Les enseignants-chercheurs ont manifesté dans toute la France pour dénoncer les réformes de l'Université. Cette action est désormais largement politisée par les syndicats d'enseignants, car ils cherchent à étendre le mouvement aux étudiants pour enflammer les universités. Pourtant, la réforme du décret de 1984, qui régit notamment la charge d'enseignement des enseignants-chercheurs à l'Université, était demandée par le Conseil des Présidents d'Universités. Un grand nombre de ses membres s'étaient d'ailleurs exprimés dans des tribunes publiées dans les médias en faveur de la réforme.

Afin d'y voir plus clair, faisons le point sur le projet de décret proposé par le ministre de la Recherche.

A l'heure actuelle, les heures d'enseignement des enseignants-chercheurs sont encadrées par un décret datant de 1984. D'après ce décret, les enseignants-chercheurs ont une charge d'enseignement de 128 heures de cours, équivalent à 192 heures de travaux dirigés ou 288 heures de travaux pratiques par an. Sachant que les enseignants-chercheurs sont, selon la loi, au régime des 35 heures, cette charge d'enseignement représente entre 5 et 10% du volume annuel de travail. Si l'on compte les heures de préparation et de correction, on arrive à environ 25% du temps légal de travail des enseignants consacré à l'enseignement. C'est là leur seule obligation, ils sont ensuite libres de consacrer le reste de leur temps à la recherche proprement dite et aux tâches dites administratives (encadrement de thésards, gestion de laboratoires, paperasserie chronophage…). Ce décret est rendu caduque par la loi relative à la responsabilité et à l'autonomie des universités votée en août 2007.

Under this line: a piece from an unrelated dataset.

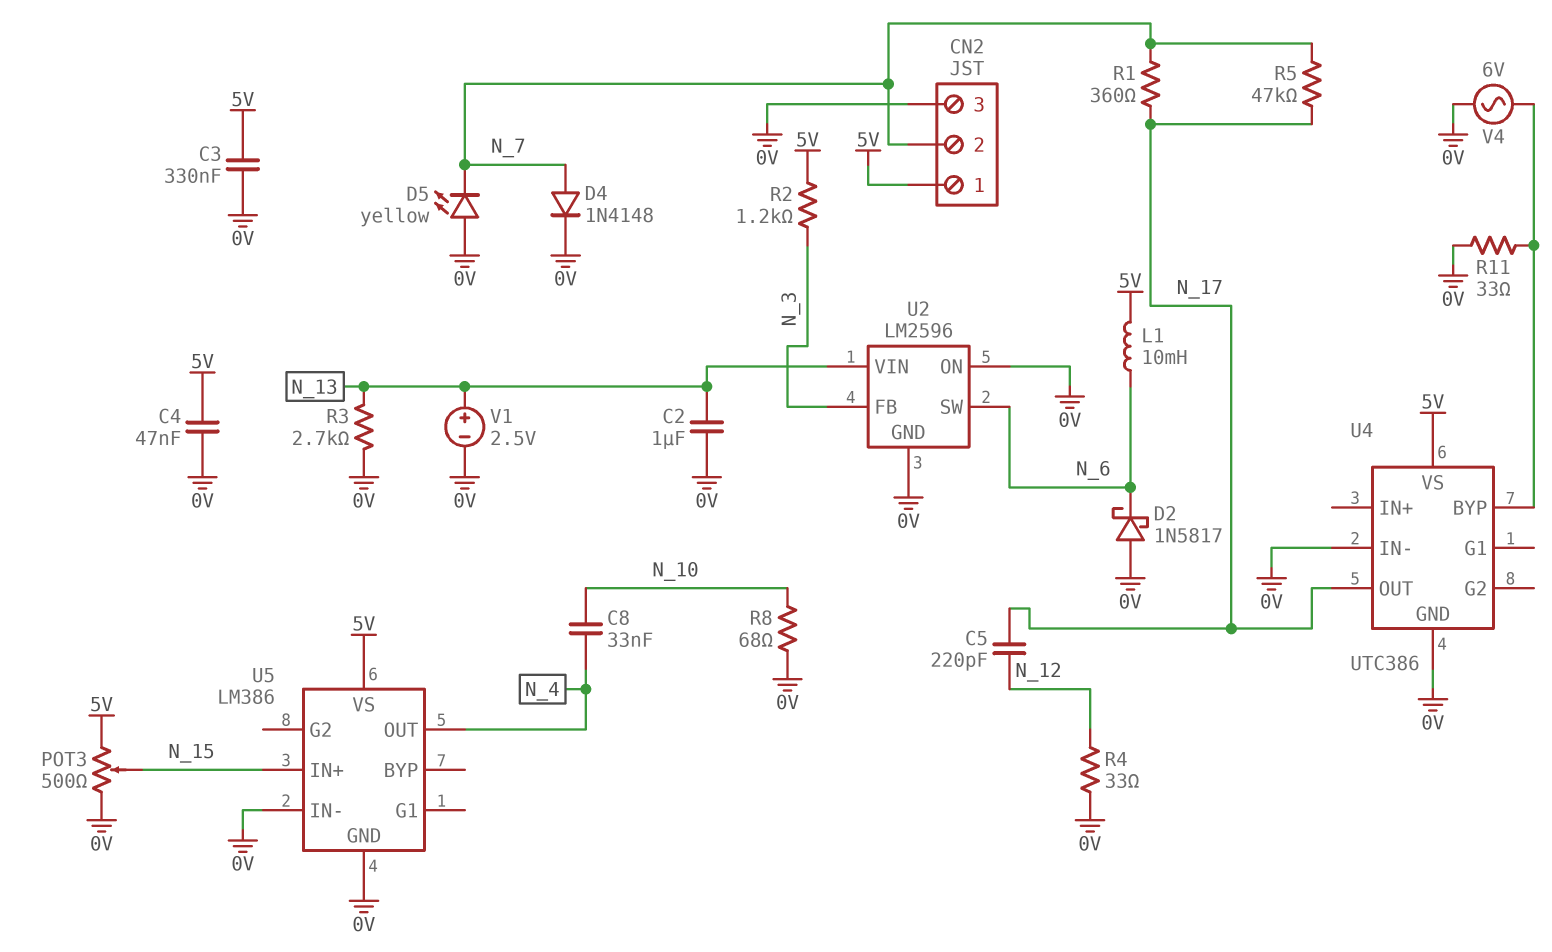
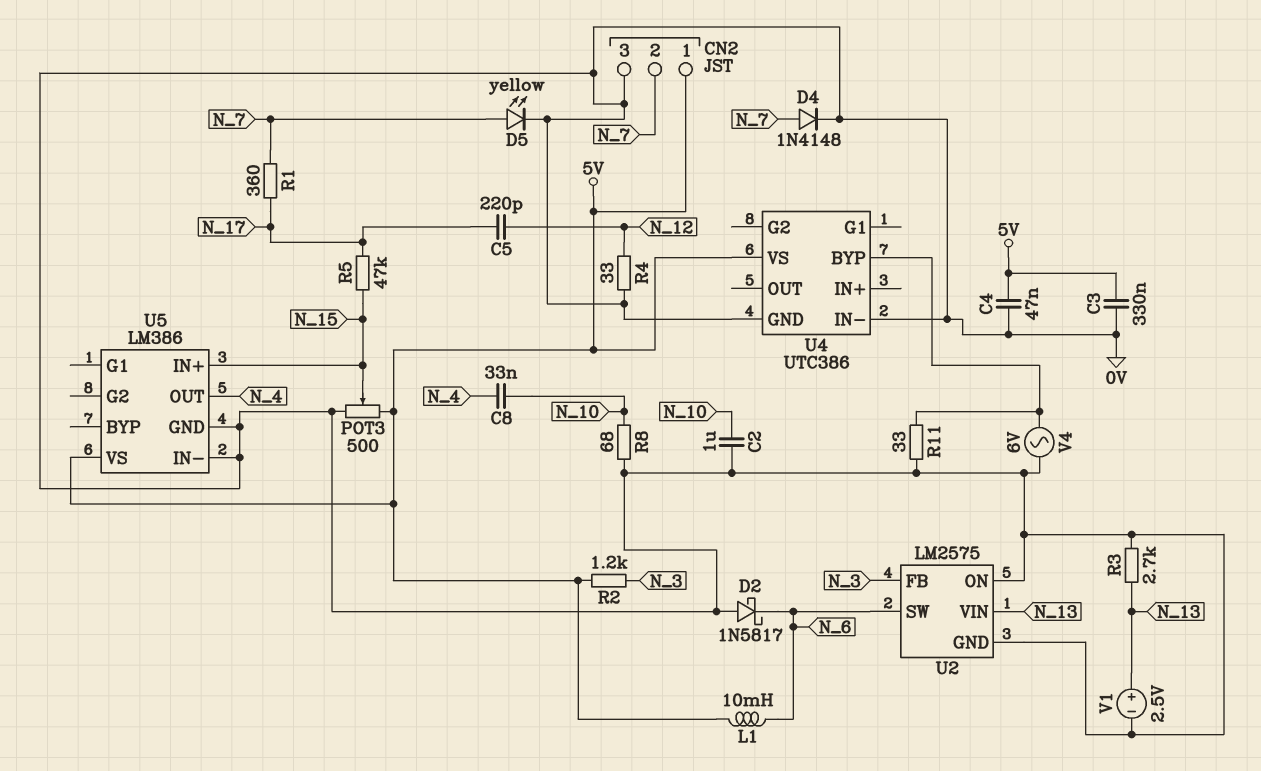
C2: 1uF (0V, N_13) -> 1uF (0V, N_10)
D5: LED yellow (A 0V, K N_7) -> LED yellow (A N_7, K 0V)
R5: 47k (N_7, N_17) -> 47k (N_15, N_17)
U2: LM2596 -> LM2575
U4 pin OUT: N_17 -> none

Un rapport de la Cour des Comptes d'octobre 2005 pointait du doigt l'absence d'une évaluation institutionnelle régulière de l'investissement des enseignants-chercheurs dans leur activité de recherche et l'absence d'une estimation précise de la charge des différentes missions des chercheurs dans leur emploi du temps. En outre, le rapport notait que «  près de 74,7% des enseignants-chercheurs présents dans les unités publiaient assez pour être considérés comme actifs, soit 64% de l'effectif global » [1]. Difficulté d'évaluation d'une part, grande proportion d'enseignants-chercheurs n'ayant pas publié de manière significative d'autre part, il est logique que le gouvernement se demande comment améliorer le système, alors même qu'il augmente substantiellement les crédits consacrés à la recherche. « Il s'agit de donner aux universités autonomes les moyens d'organiser au mieux leur politique de formation et leur politique scientifique. (…) Il s'agit aussi de permettre aux meilleurs talents, en recherche, pour l'enseignement et les multiples tâches indispensables dans une université moderne d'être enfin reconnus et récompensés » disait le président de la République dans son discours du 22 janvier dernier sur la recherche et l'innovation.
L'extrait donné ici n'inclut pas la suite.